Fetal Circulation: Fetal circulation refers to the unique circulatory system that develops in the womb to support the growth and development of the unborn baby. It differs from the adult circulatory system in several key ways, allowing the fetus to obtain oxygen and nutrients from the mother's blood supply.
Foramen Ovale: The foramen ovale is an opening in the fetal heart that allows blood to bypass the lungs and flow directly from the right atrium to the left atrium, bypassing the pulmonary circulation. It is a critical feature of fetal cardiovascular development and the transition to postnatal circulation.
Foramen ovale of the middle cranial fossa: The foramen ovale is an oval-shaped opening in the sphenoid bone of the middle cranial fossa through which the mandibular branch of the trigeminal nerve (cranial nerve V3) passes. It serves as a crucial pathway for both nerves and blood vessels connecting the cranium to other parts of the head.
Heart bulge: The heart bulge is a term used to describe the early stage of heart development in the embryo when the primitive heart tube begins to expand and form the initial segment of the heart's chambers. At this stage, distinct regions start to differentiate into what will become the atria and ventricles.
Interventricular septum: The interventricular septum is a thick wall dividing the left and right ventricles of the heart, preventing the mixing of oxygen-rich and oxygen-poor blood. It consists of an upper membranous part and a lower muscular part, playing a crucial role in the heart's function.
Interventricular Septum: The interventricular septum is a thick muscular wall that separates the right and left ventricles of the heart. It plays a crucial role in the anatomy and development of the heart, ensuring efficient blood flow and proper heart function.
Ligamentum Arteriosum: The ligamentum arteriosum is a fibrous cord that connects the pulmonary artery to the aorta, forming a remnant of the fetal ductus arteriosus. It plays a crucial role in the development of the heart and the adjustments of the infant at birth and during postnatal stages.
Mitral valve: The mitral valve is a crucial structure in the heart that separates the left atrium from the left ventricle, preventing the backflow of blood during contraction. This valve plays a key role in ensuring that oxygen-rich blood flows efficiently from the lungs to the rest of the body. Its proper function is vital for maintaining effective circulation and overall cardiovascular health.
Outflow Tract Cushions: Outflow tract cushions are specialized mesenchymal tissue structures that play a critical role in the formation of the outflow tracts of the heart during embryonic development. These cushions contribute to the proper separation of the pulmonary artery and aorta, ensuring effective blood flow and preventing congenital heart defects. Their formation and remodeling are vital in establishing the architecture of the heart's great vessels.
Primitive atrium: The primitive atrium is an early embryonic structure in the developing heart that eventually divides to form the right and left atria of the adult heart. It is a crucial part of the cardiovascular system's development during fetal growth.
Primitive Atrium: The primitive atrium is an important structure in the early development of the heart. It is the initial chamber that forms during the embryonic stage, serving as the precursor to the future atria of the fully developed heart.
Primitive heart tube: The primitive heart tube is the early developmental stage of the heart, consisting of a simple tubular structure that eventually forms the chambers and structures of the adult heart. It begins to form in the embryo around the third week of pregnancy, marking the initial phase of cardiovascular development.
Primitive Heart Tubes: Primitive heart tubes refer to the early developmental stage of the heart, where it initially forms as a simple, tubular structure. This fundamental structure is a crucial step in the complex process of cardiac development, ultimately giving rise to the mature, four-chambered heart.

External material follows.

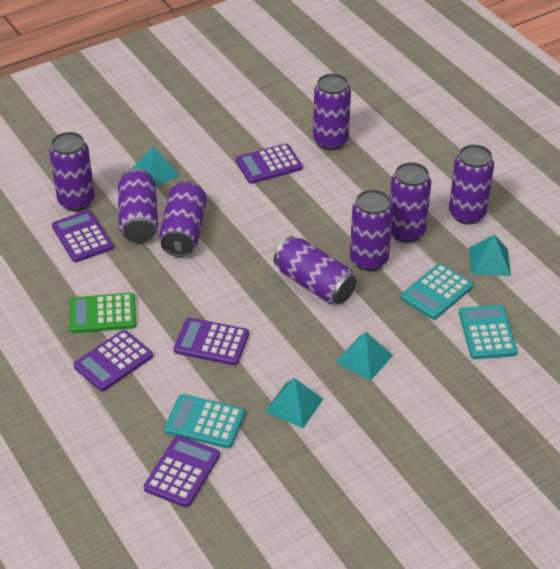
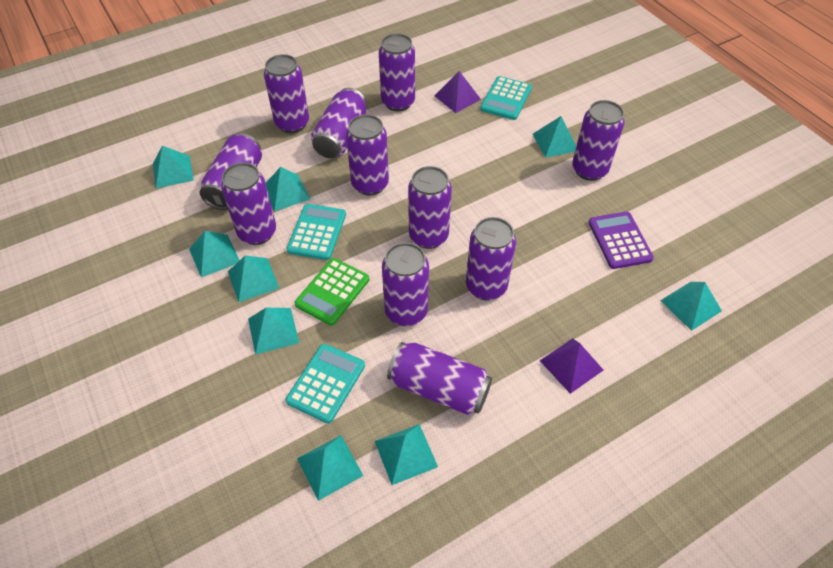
purple calculator: 5 -> 1
purple can: 8 -> 11
purple pyramid: 0 -> 2
turquoise pyramid: 4 -> 9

Primitive ventricle: The primitive ventricle is an early developmental stage of the heart where it forms a simple pumping chamber that eventually gives rise to the left and right ventricles of the adult heart. It is a crucial part of heart morphogenesis, the process by which the heart takes on its final shape and structure.
Pulmonary valve: The pulmonary valve is a one-way valve located between the right ventricle and the pulmonary artery that prevents blood from flowing back into the heart once it has been ejected into the pulmonary circulation. It opens to allow deoxygenated blood to be pumped from the heart to the lungs for oxygenation.
Pulmonary Valve: The pulmonary valve is one of the four major valves in the human heart. It is located at the base of the pulmonary artery, responsible for regulating the flow of deoxygenated blood from the right ventricle to the lungs for oxygenation.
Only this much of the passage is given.